有栖川宮幟仁親王






1.建学の精神

 本学園の母体である國學院大學は、明治15年に創立された皇典講究所をその前身としています。明治15年の開校式の日、初代総裁となられた有栖川宮幟仁親王は教職員・生徒に対し、告諭として『凡そ学問の道は本(モト)を立つるより大なるはなし。故に国体を講明して以て立国の基礎を鞏(カタ)くし、徳性を涵養して以て人生の本分を尽くすは百世易(カ)うべからざる典則なり。』と仰せられました。

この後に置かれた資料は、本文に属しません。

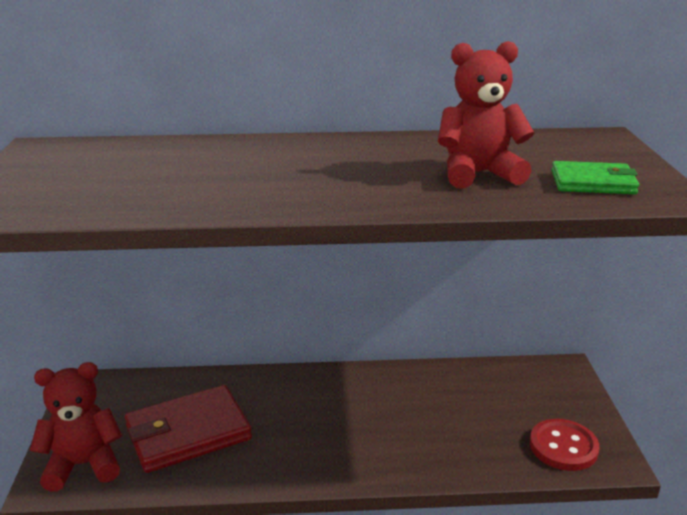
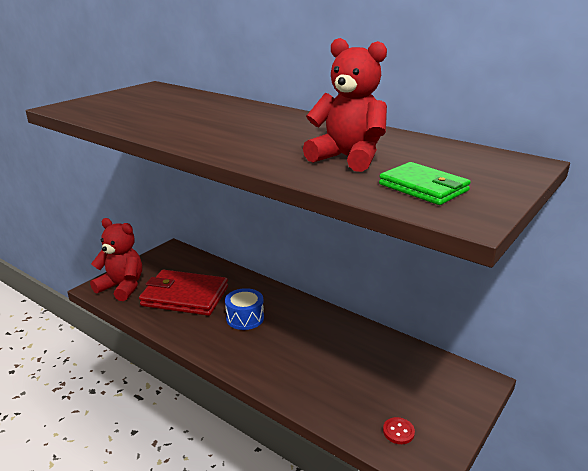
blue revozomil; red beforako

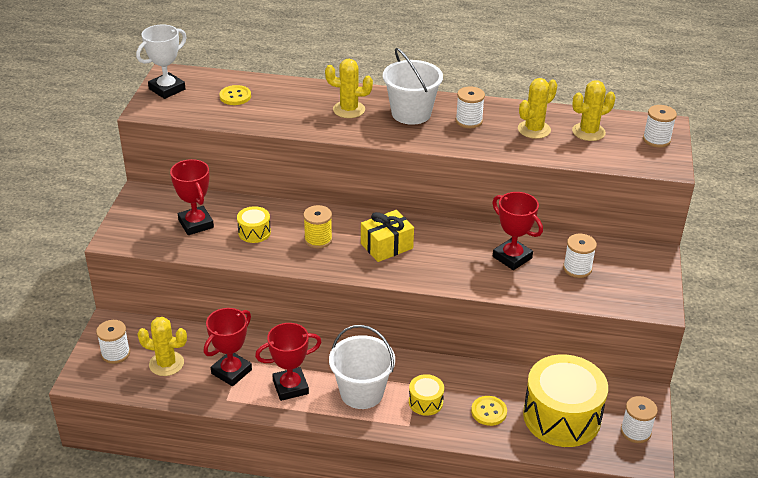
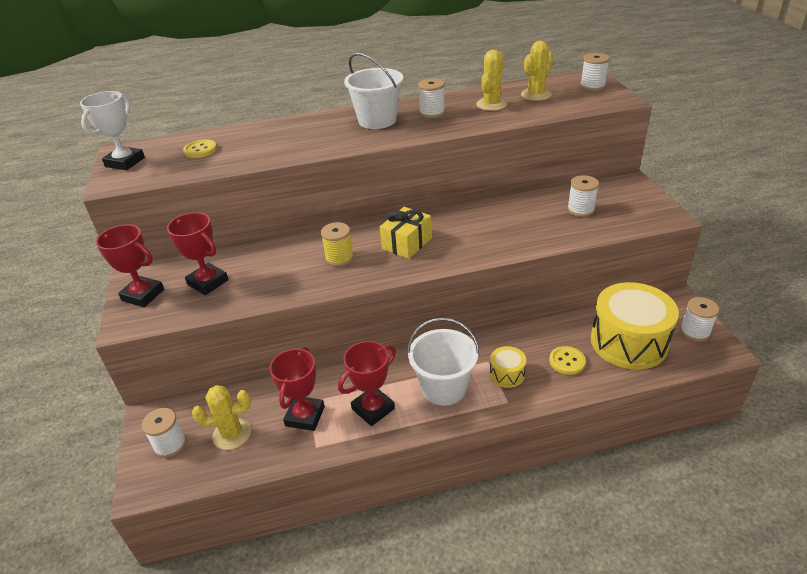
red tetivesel (no. 1 from left); yellow revozomil (no. 1 from left in the first image); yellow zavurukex (no. 2 from left in the first image)

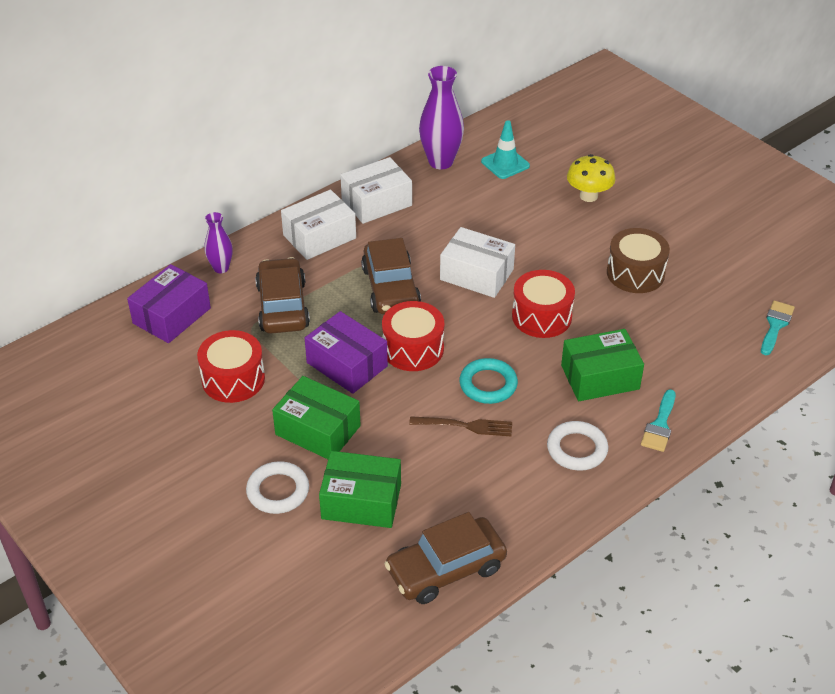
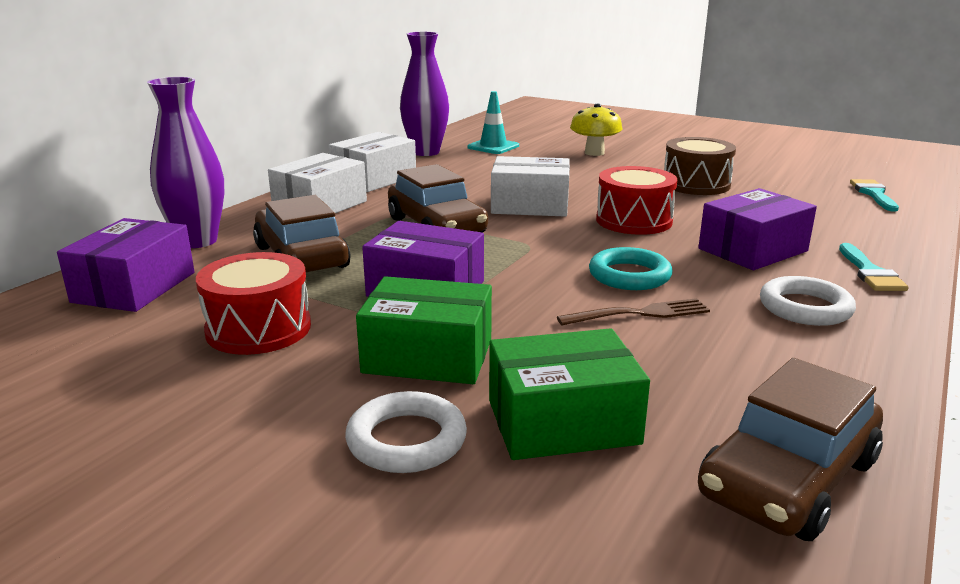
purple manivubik (no. 1 from left); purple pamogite (no. 3 from left); red revozomil (no. 2 from left in the first image)

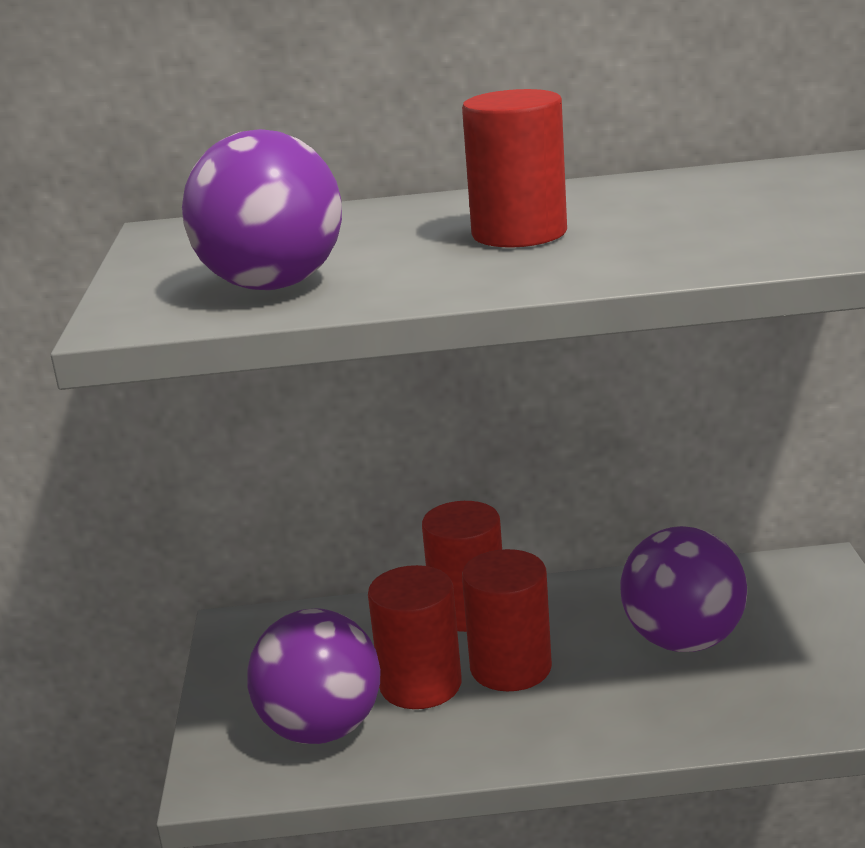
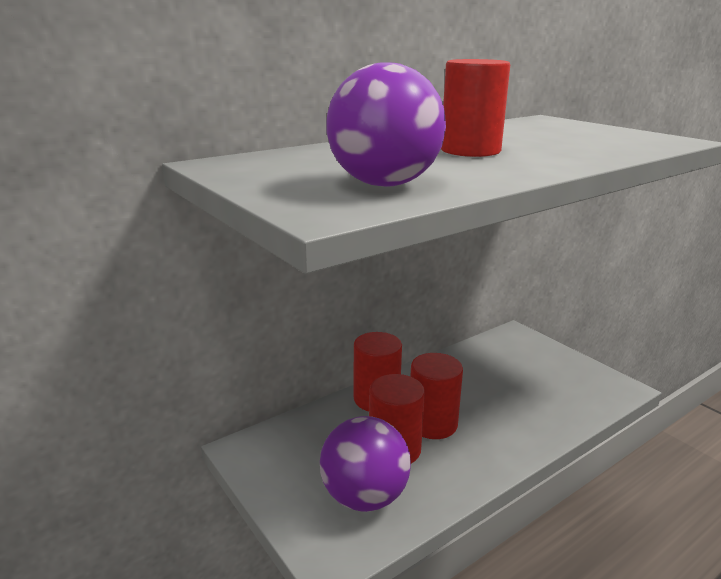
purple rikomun (no. 3 from left in the first image)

この趣旨は「学問は根本を明らかにすることが大切なのであるから、まず、建国以来受け継がれてきた日本固有の優れた文化・国民性をよく探求・認識し、それを生活に取り入れて人格を磨き、祖国の繁栄はもとより、広く世界の人類・文化のために寄与することこそ日本人として変わることなく目指さなければならない目標である。」ということで、これが時流を越え一貫して掲げ続けられてきた國學院大學の建学の理想であり、また本学園の建学の理想であります。
 今や世界文明の様相は刻々に変化進展しています。それを取り入れ、消化し、活用するためにも、この建学の精神はいよいよ必要不可欠のものとなっています。己を知ってこそはじめて他を識ることができるのです。
 元國學院大學長芳賀矢一博士作詞の校歌は、この精神を端的にうたい上げており、この建学の精神によって本学園の学問研究と人間教育は特色付けられているといえるでしょう。


2.國學院大學と栃木学園の沿革

(1)國學院大學の沿革

発祥の地
 國學院大學の歴史を振り返ってみると、明治15年東京飯田町(現在の千代田区飯田橋)に皇典講究所を創設したことに始まります。時代の進展に伴い教学の規模の拡充を図ることとなり、明治23年皇典講究所を母校として国史・国文・国法を攷究する男子3年制教育機関「國學院」を創立しました。明治37年専門学校令による専門学校に昇格、それを機に予科2年・本科3年の大学部と2年生の研究科を設置しました。
 明治39年には、「私立國學院大學」と改称しました。大正7年現在の東京渋谷の若木が丘に校地を求めて大規模な拡張計画に着手し、大正12年5月校舎が完成・移転しました。これに先立ち、大正9年大学令による大学に昇格しました。
 その後、昭和10年頃までは発展の一途にあって、校史の中でも一際光彩を放つ華やかな時代でした。
 第二次世界大戦後、GHQの神道指令により、経営母体である皇典講究所の解散を余儀なくされ、昭和21年財団法人國學院大學を設立しました。この時期はかつてない危機に見舞われましたが、関係者の努力によって建学の精神を堅持し学統を守りぬき、その苦難を乗り越えて新しい時代の大学へと生まれ変わったのです。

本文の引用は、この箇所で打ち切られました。